My ingredient list ended up being (in case you can’t read my handwriting):

  • green olives
  • purple olives
  • chickpeas (for protein)
  • fresh thyme
  • 4 roma tomatoes
  • flat leaf parsley
  • artichoke hearts (I used canned)
  • green jackfruit (Optional! comes in cans from the Asian market)
  • onion
  • smoked paprika
  • red bell pepper
  • a quarter of a preserved lemon
  • a dab of tomato paste
  • fancy olive oil to finish
  • vegetable stock
  • 2 cloves garlic

Dice the onion and bell pepper and sautee it in the pan for a few minutes. When they’re soft, add in a dab of tomato paste, a healthy sprinkle of smoked paprika and stir. You want the paste to take on some color.  Add in a large sprig of thyme. I leave the leaves on the sprig so it’s easy to fish out whole later.  Seed and chop the tomatoes and put them in the pot. Generously salt and give it a stir. While all that is cooking, pit and roughly chop the olives. You don’t want to chop the olives up too much. I’d leave it so that the olives are only quartered.  Add those and them pour in 1 part stock and 1 part water.

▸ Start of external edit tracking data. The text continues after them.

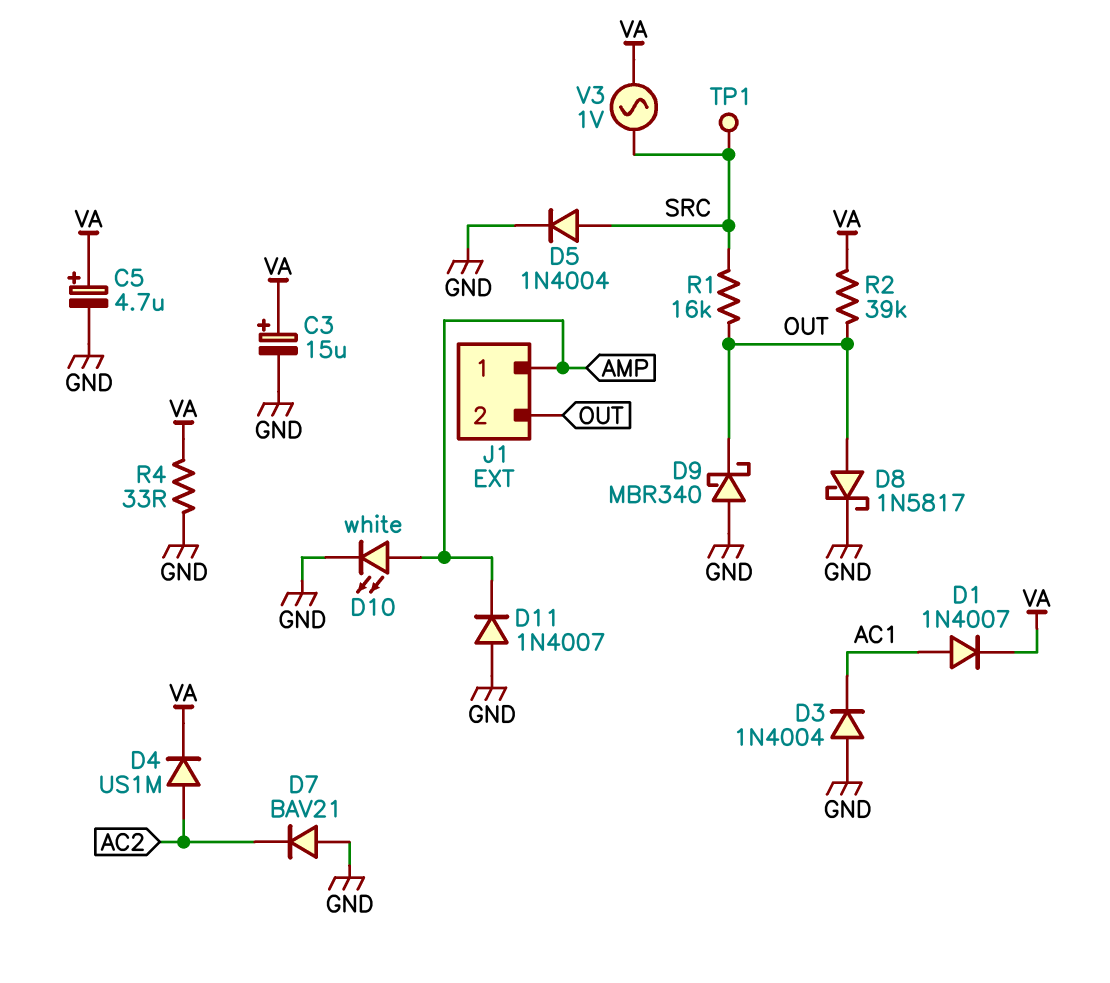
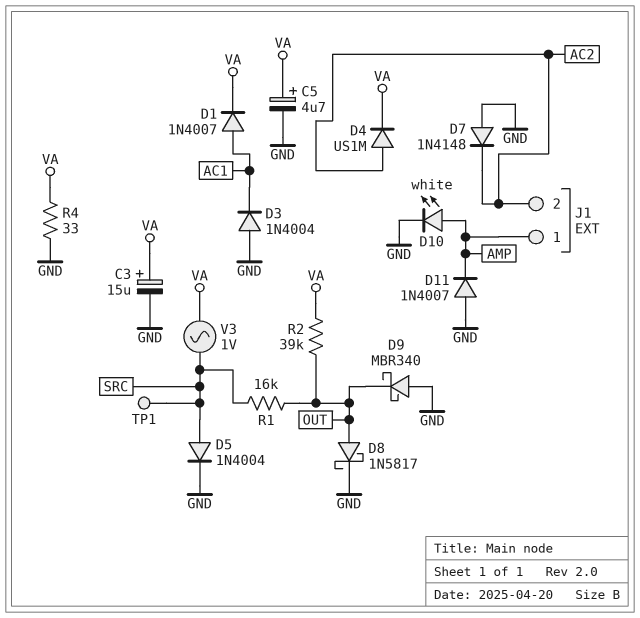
D7: diode BAV21 (A GND, K AC2) -> diode 1N4148 (A GND, K AC2)
J1 pin 2: OUT -> AC2

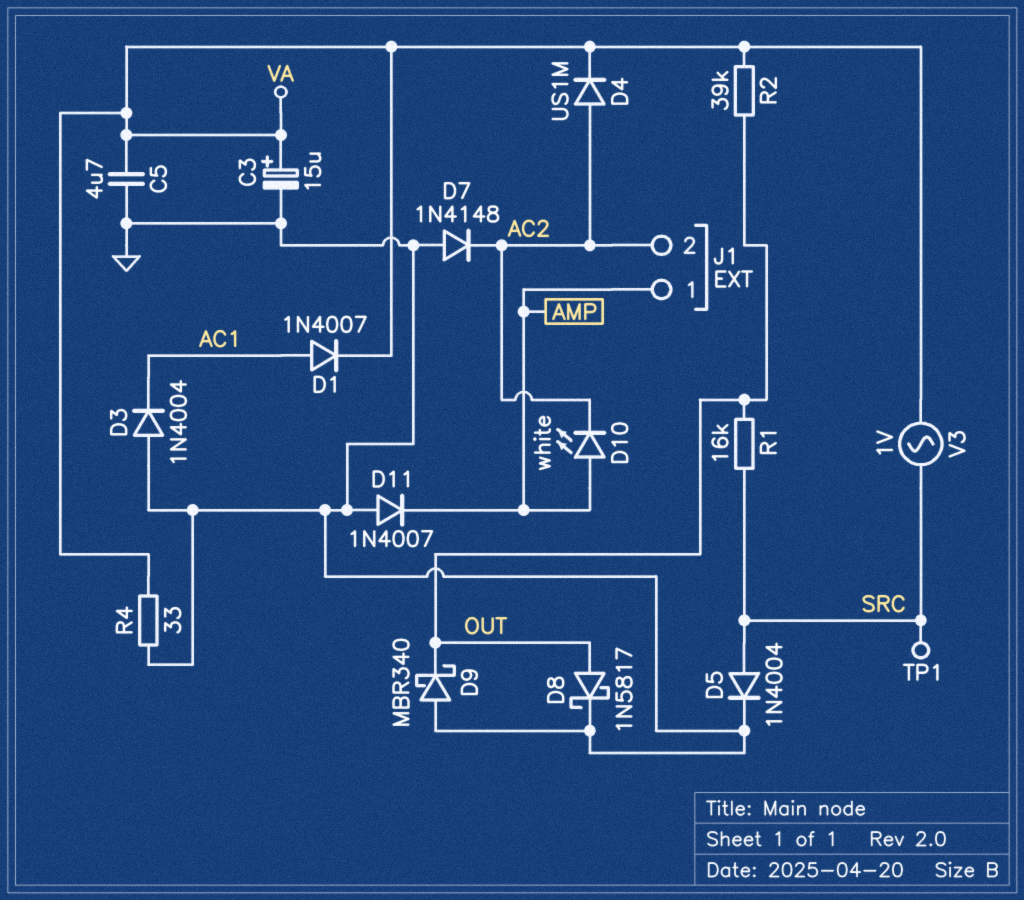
C5: 4.7uF (plus VA, minus GND) -> 4.7uF (GND, VA)
D10: LED white (A AMP, K GND) -> LED white (A AMP, K AC2)

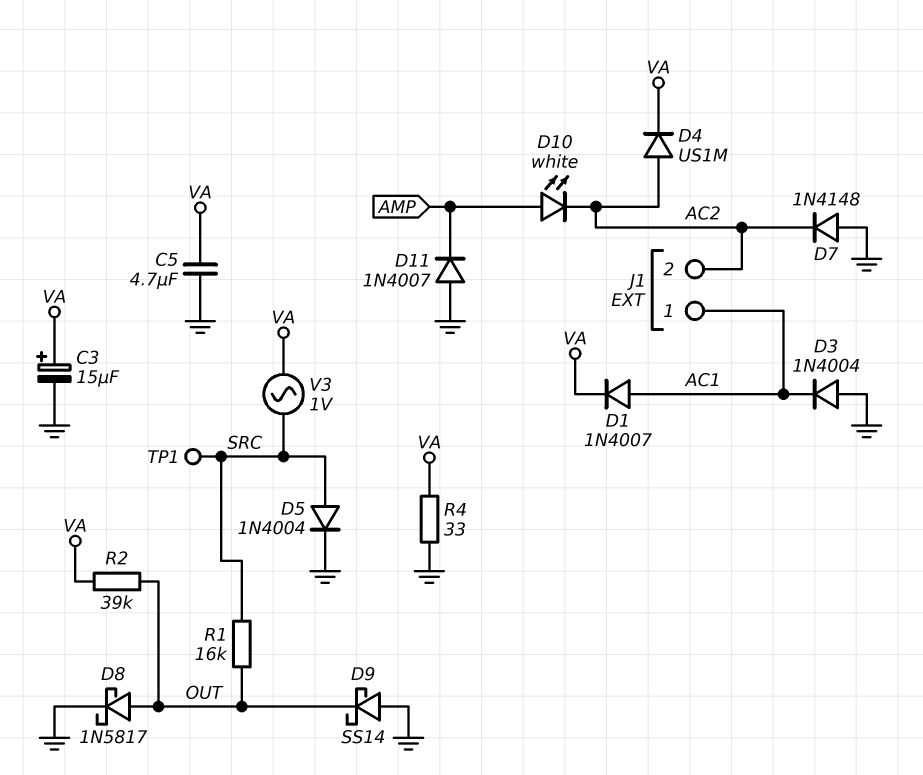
D9: schottky MBR340 (A GND, K OUT) -> schottky SS14 (A GND, K OUT)
J1 pin 1: AMP -> AC1

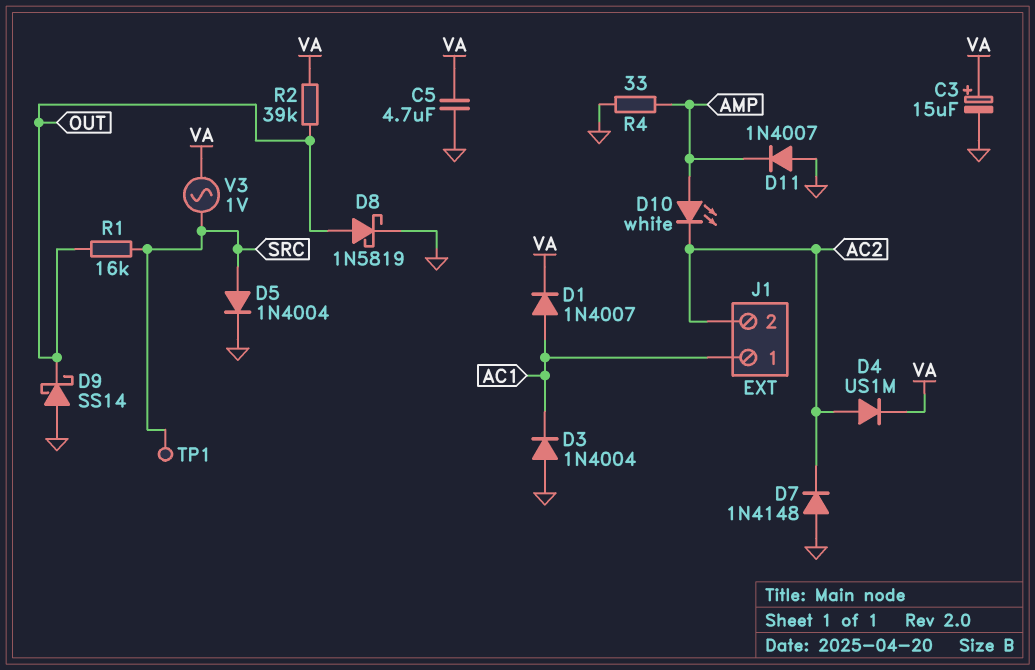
D8: schottky 1N5817 (A OUT, K GND) -> schottky 1N5819 (A OUT, K GND)
R4: 33 (GND, VA) -> 33 (AMP, GND)

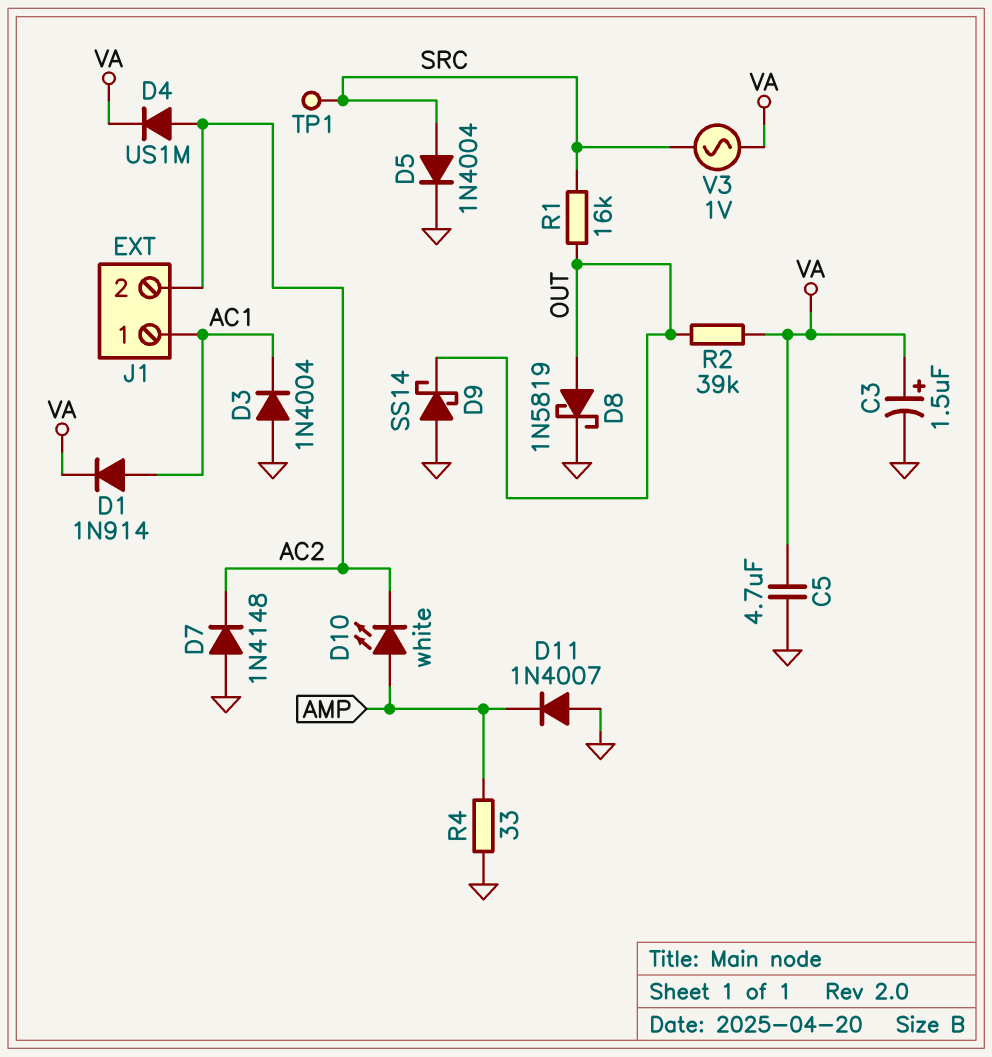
C3: 15uF (plus VA, minus GND) -> 1.5uF (plus VA, minus GND)
D1: diode 1N4007 (A AC1, K VA) -> diode 1N914 (A AC1, K VA)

While the stock is coming to a boil, rinse the artichoke and jackfruit pieces. Halve the hearts and hand shred the jackfruit pieces. Add them to the pot.  Rinse the canned chickpeas and add that into the stock too.  At this point, cover the pot and let it simmer on low for an hour. Conversely, you can do I what I did and cook it all in the pressure cooker under low pressure for 10 minutes.

In the meantime, chop up a bunch of parsley and the quarter of the preserved lemon.  I didn’t add the lemon into the stock because I wanted it to still taste fresh and I find that cooking preserved lemon makes it a little bitter.  When the soup is done, turn off the heat. Stir in the in the parsley and lemon and a good glug of the olive oil. Salt and pepper to taste.

I served this over plain cooked bulgur wheat, but I imagine it’d be good over any type of nutty starch — farro, brown rice, quinoa even.

In hindsight, I could have left the jackfruit out. I wanted something that had the texture of shredded chicken, but the jackfruit ended up having the same texture as the artichoke hearts.  I could have just left it out and used chickpeas for protein, but I didn’t want the soup to be too ‘beany’ in texture.